Gaston Leroux (born May 6, 1868, Paris, Fr.—died April 15/16, 1927, Nice) was a French novelist, best known for his Le Fantôme de l’opéra (1910; The Phantom of the Opera), which later became famous in various film and stage renditions.
After leaving school, Leroux worked as a clerk in a law office and, in his free time, began writing essays and short stories. By 1890 he had become a full-time journalist, and from 1894 to 1906 he sailed the world as a correspondent, reporting back to Paris various adventures in which he took part, notably during the Russian Revolution of 1905. In the early 1900s he began writing novels, his first success being Le Mystère de la chambre jaune (1907; The Mystery of the Yellow Room), starring the amateur detective Joseph Rouletabille. A number of sequels followed, none quite so successful.
In 1910 The Phantom of the Opera appeared serially (before publication as a novel) and received only moderate sales and somewhat poor reviews.
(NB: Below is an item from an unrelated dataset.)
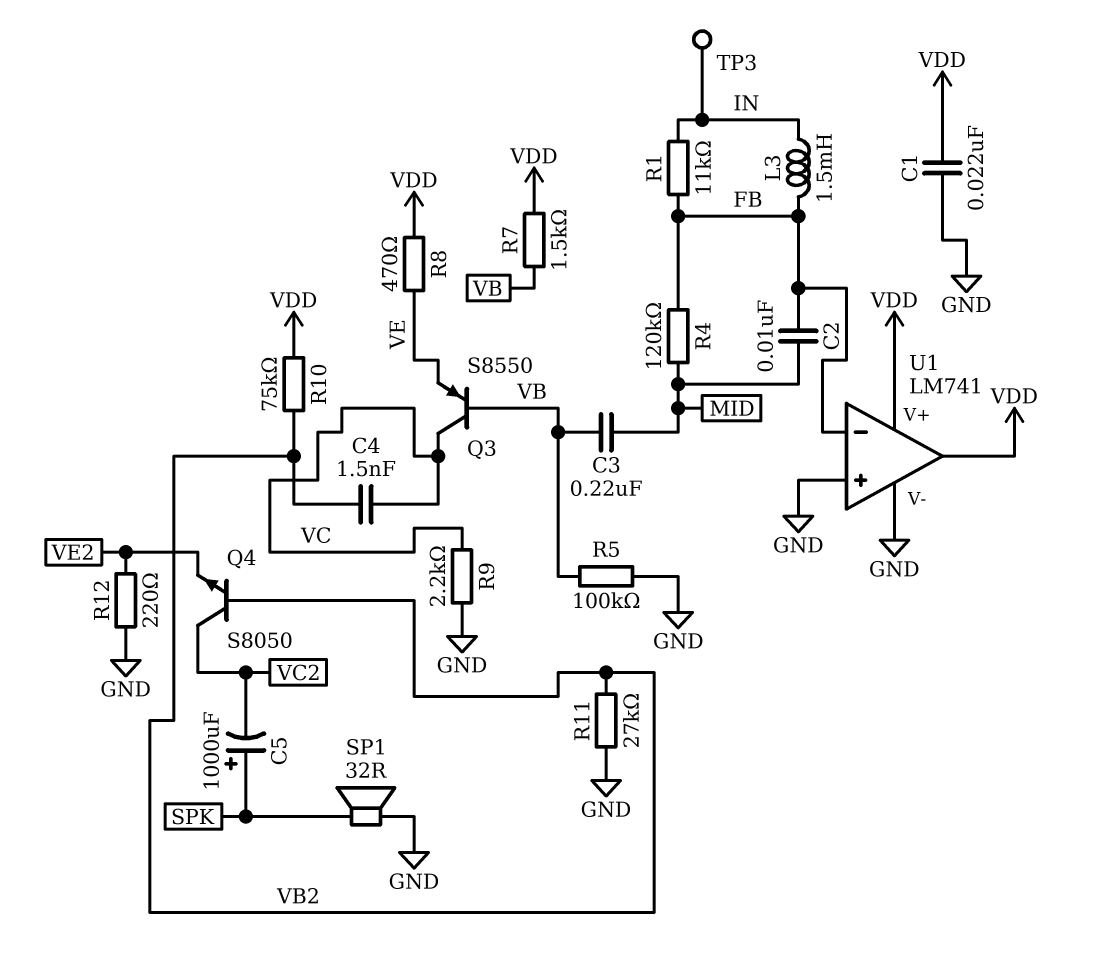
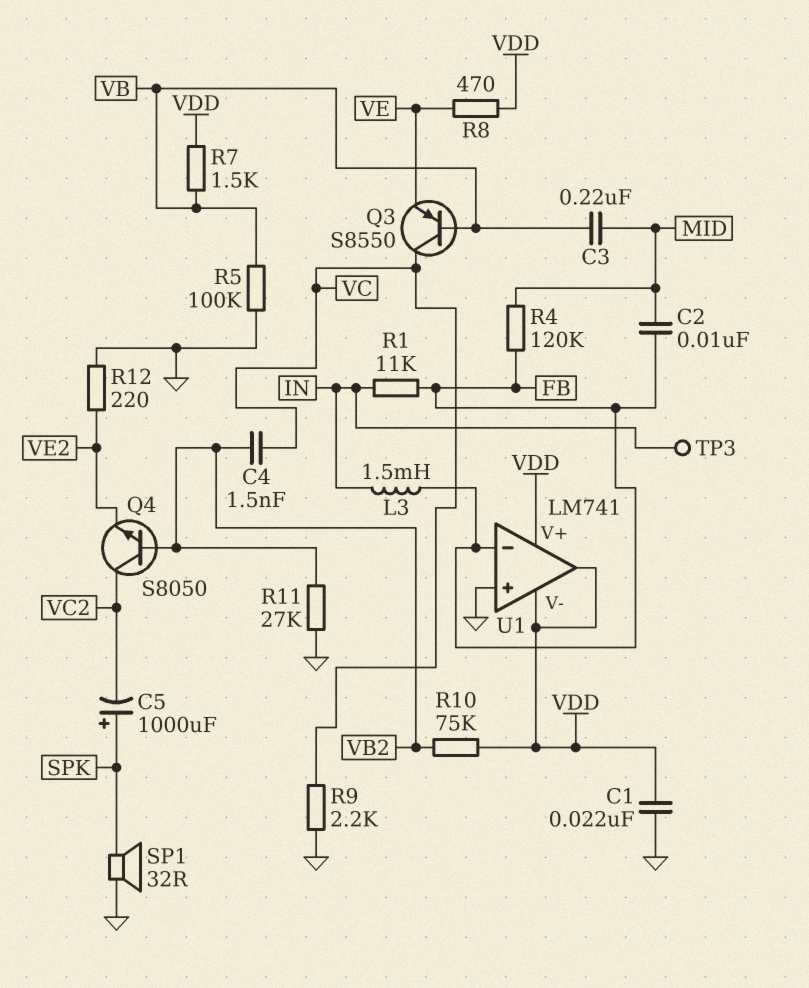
U1 pin V-: GND -> VDD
The melodrama of the hideous recluse abducting a beautiful young woman in a Paris opera house did not achieve international celebrity until the American actor Lon Chaney created the title role in the silent-film version of 1925. Andrew Lloyd Webber’s musical The Phantom of the Opera (1986) brought Leroux’s novel renewed fame.
Leroux published several other novels and a few plays but, except among mystery aficionados, never achieved wide fame as a writer of horror and crime stories.